Leibson's Law

Time was, back in the early 1970s, calculator chips were the ultimate proof of semiconductor manufacturing prowess. Many 4-banger (add, subtract, multiply, divide), battery-powered, handheld calculators were available. These machines were based on the biggest and best PMOS LSI chips that the IC vendors could build at the time. There were literally thousands of transistors on each chip! Imagine that.

Meanwhile, Bill Hewlett was gently beating on Tom Osborne, Dave Cochran, and the rest of the HP 9100A programmable desktop calculator team to develop a pocket-sized scientific calculator for which, according to market-research done by SRI, there was no market. The result was the HP 35, the world’s first pocket scientific calculator, which launched HP into the calculator market for a fantastic run of very profitable calculators based on custom HP-designed silicon. HP spun out a new division to handle this business.

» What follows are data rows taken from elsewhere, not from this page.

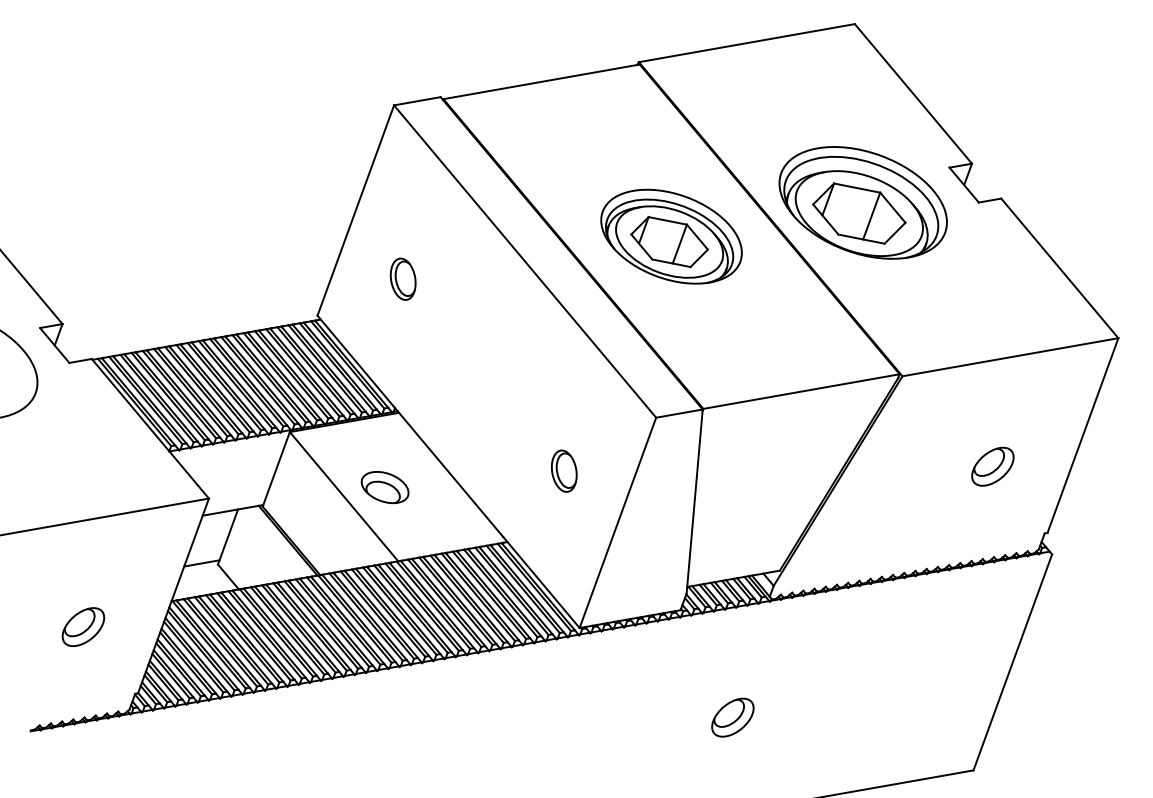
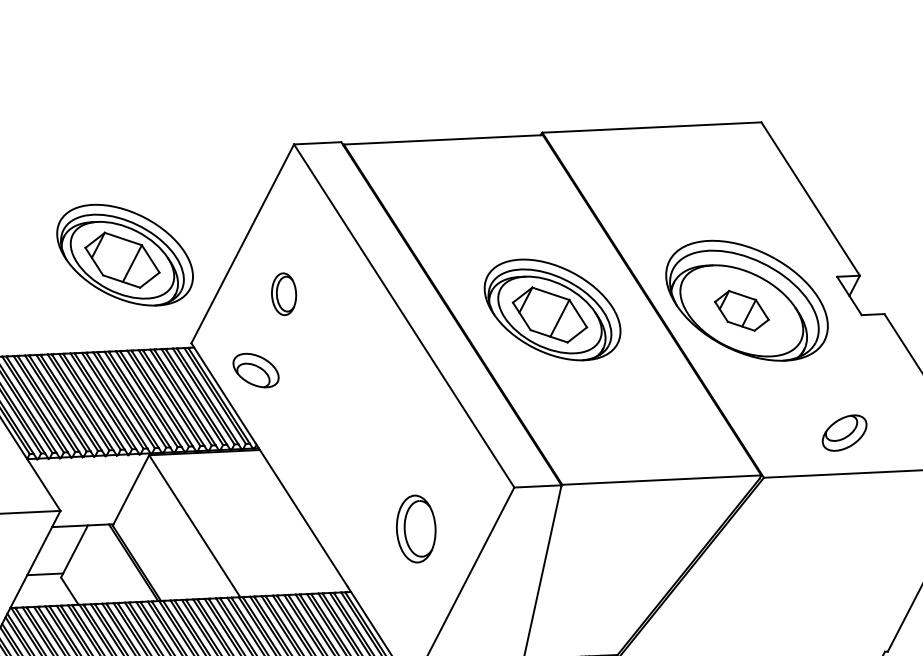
part: (859, 213) -> (741, 310), size x0.6
part: (240, 236) -> (125, 254), added
part: (402, 278) -> (283, 293), moved
part: (992, 466) -> (844, 432), moved
part: (564, 470) -> (416, 528), size x1.6
part: (384, 487) -> (255, 370), moved

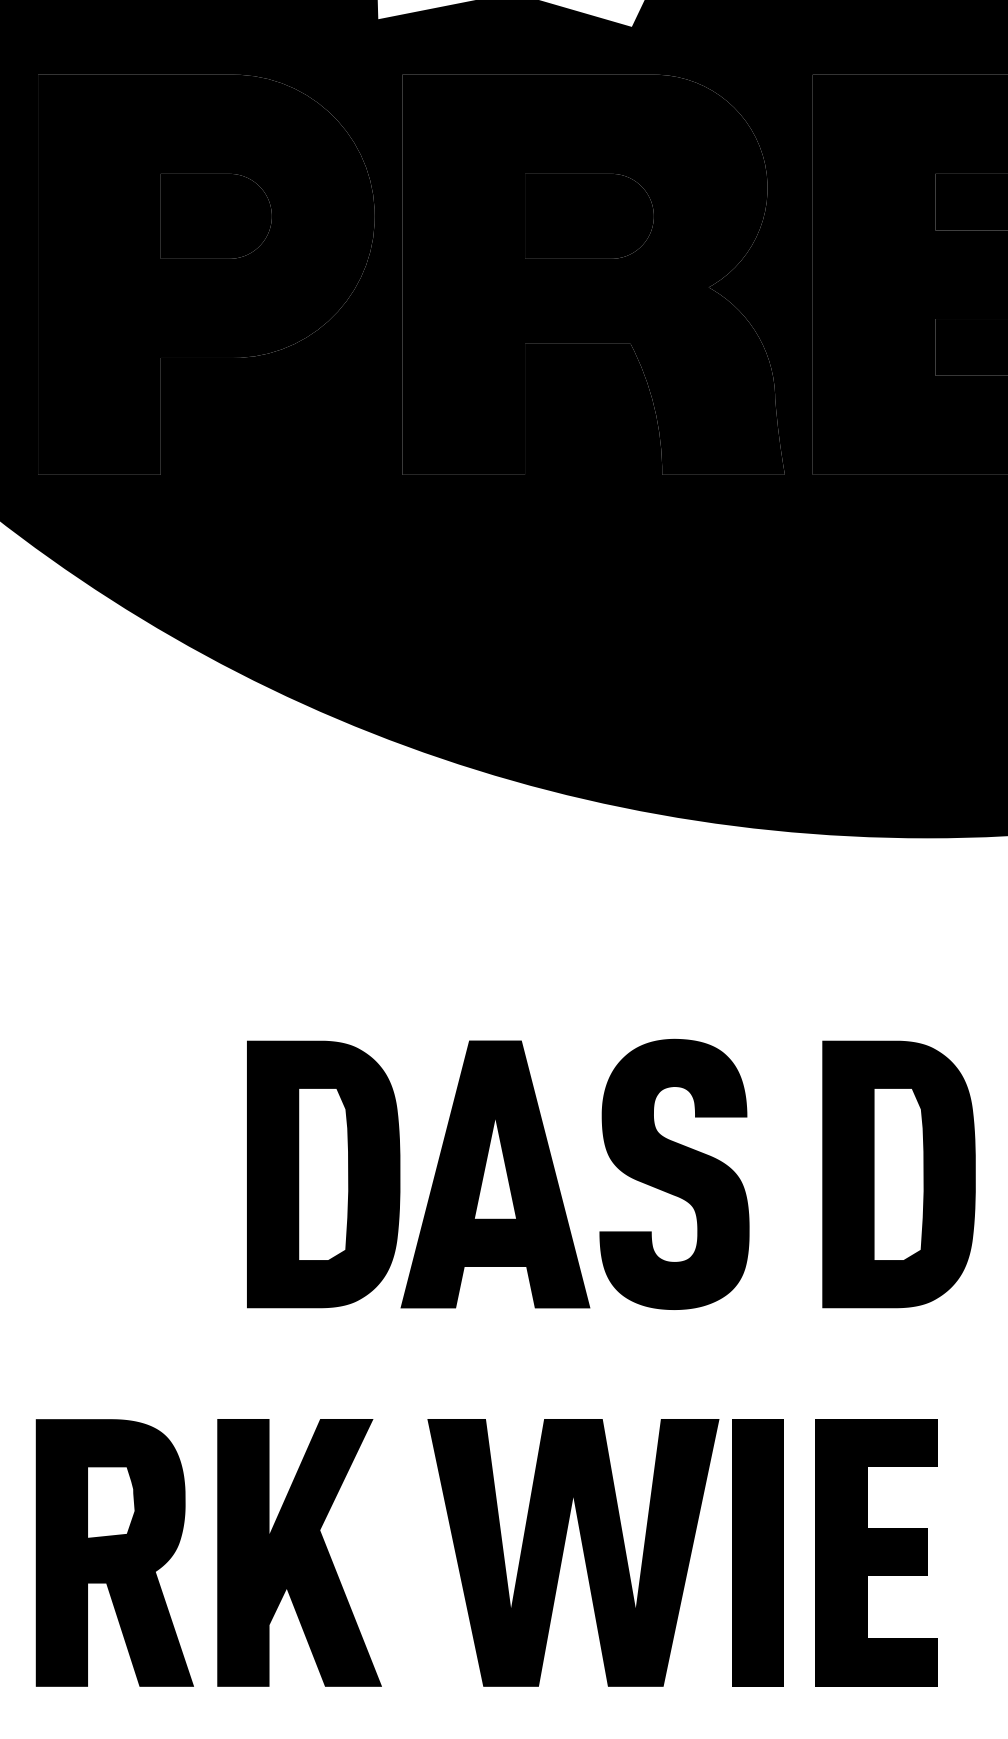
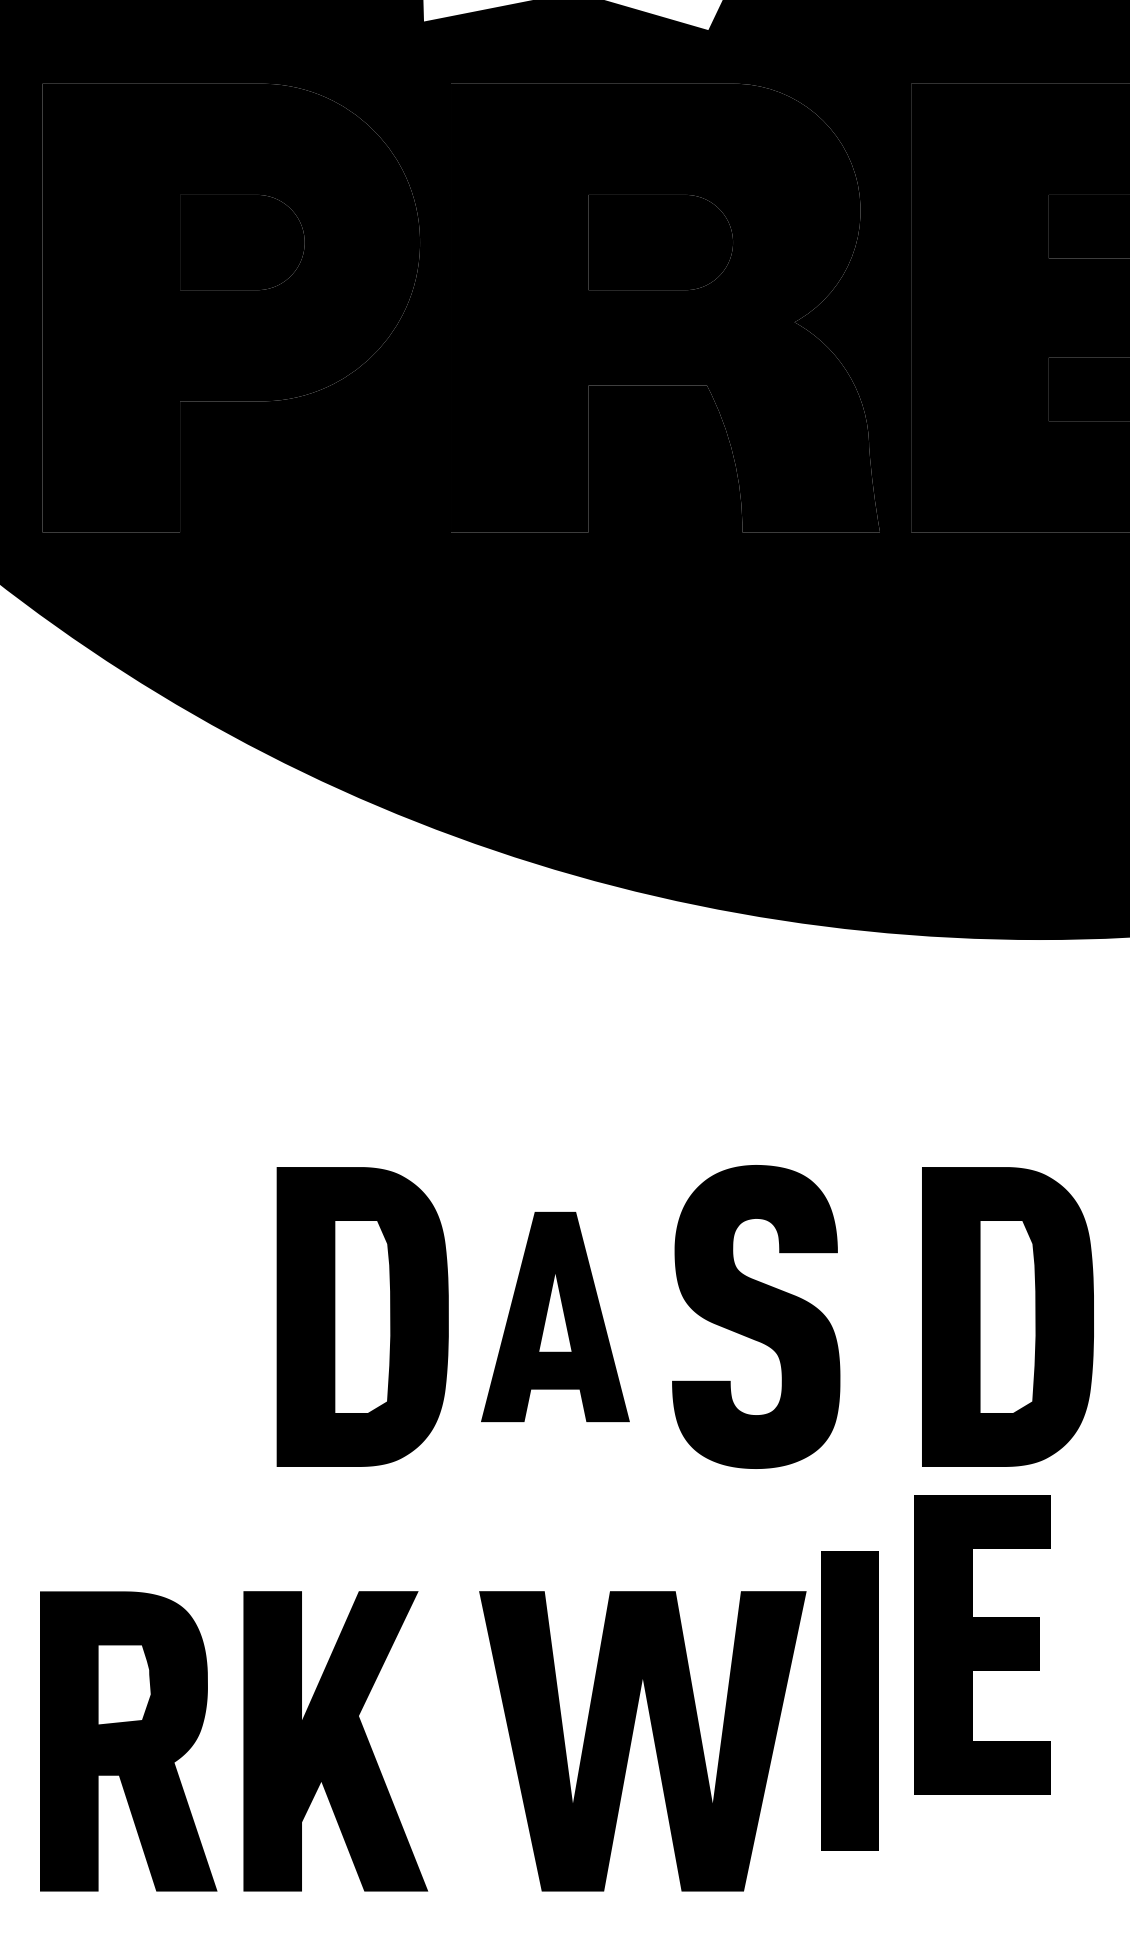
part: (495, 1174) -> (555, 1317), size x0.7
part: (757, 1552) -> (849, 1700), moved
part: (876, 1552) -> (982, 1644), moved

Fast forward 30 years. The 4-banger calculators cost a buck at the dollar store. They are no longer big moneymakers, but they’re still really useful. After letting its calculator business go nearly dormant, HP has lately been introducing some new calculators that have got HP calculator aficionados somewhat excited. (Manufacturing quality-control problems continue to keep the fanboys from getting too excited.) I wrote about the first machine in this new generation, the HP 35s scientific calculator, a year ago. Now there’s a new HP business calculator called the 20b.

HP 20b Business Calculator

I don’t think there’s a lot of interest in the HP 20b on the part of EDN’s readers because it’s a business calculator, but the inside of the machine is pretty interesting from a design perspective. You can find some disassembly photos here. For the purposes of this blog entry, the really interesting aspect of the HP 20b is the silicon inside. There’s one chip in this puppy and it’s an off-the-shelf microcontroller from Atmel: the AT91SAM7L128. No more custom silicon. The off-the-shelf AT91SAM7L128 microcontroller is attached to the calculator’s circuit board using chip-on-board technology and is covered with a blob of epoxy. This microcontroller has a maximum clock rate of 36MHz but HP says it’s only running at 30MHz in the calculator.

Here’s a block diagram of Atmel’s AT91SAM7L128.

Atmel AT91SAM7L128 Block Diagram

There are adequate resources on this chip to implement many embedded devices that have keyboards and displays. The chip’s processor is an ARM7TDMI, which is based on the 32-bit ARM 7 architecture that’s been around for more than 20 years. The ARM 7 architecture has a 3-stage pipeline (fetch, decode, execute), so it’s not a fast machine by today’s standards. However it’s blindingly fast relative to the old 8-bit microcontroller architectures that have been around since the 1970s. Those old 8-bitters are still cranking along at clock rates well under 10MHz and they’re not pipelined so they do not execute an instruction per clock cycle. These “new” RISC architectural innovations (actually, they’re nearly 30 years old) no longer cost a significant amount of silicon, thanks to the industry’s long ride on Moore’s Law, so RISC processor architectures are now entirely appropriate for the world of low-cost microcontrollers.

Consequently, the really important part of the ARM7TDMI architecture for calculator purposes is that “T” in the middle of the model designation. The “T” stands for Thumb, which is a 16-bit subset of the 32-bit ARM instructions. The Thumb instructions cut code size, which is really, really important when all you have to work with is the 128 Kbytes of on-chip Flash and 12 Kbytes of on-chip, externally programmable ROM available in the Atmel AT91SAM7L128.

Unfortunately, the 16-bit Thumb instruction set is mutually exclusive with the 32-bit ARM instructions. A mode switch is required to go back and forth between the two instruction sets. This sort of mode switching isn’t needed for ARM’s newer Thumb2 architectural extensions or the native 16/24-bit instructions in Tensilica’s Xtensa architecture. However, ARM’s original Thumb extensions are obviously fine for a product like the HP 20b business calculator.

Because the HP 20b calculator is based on a standard processor architecture, and because the designers of the HP 20b elected to bring the Atmel AT91SAM7L128’s JTAG port out to pads on the calculator’s circuit board, it’s possible to regard the calculator as a hardware-development platform for other projects. Indeed, that’s already happened. You’ll find the HP 20b Repurposing project here.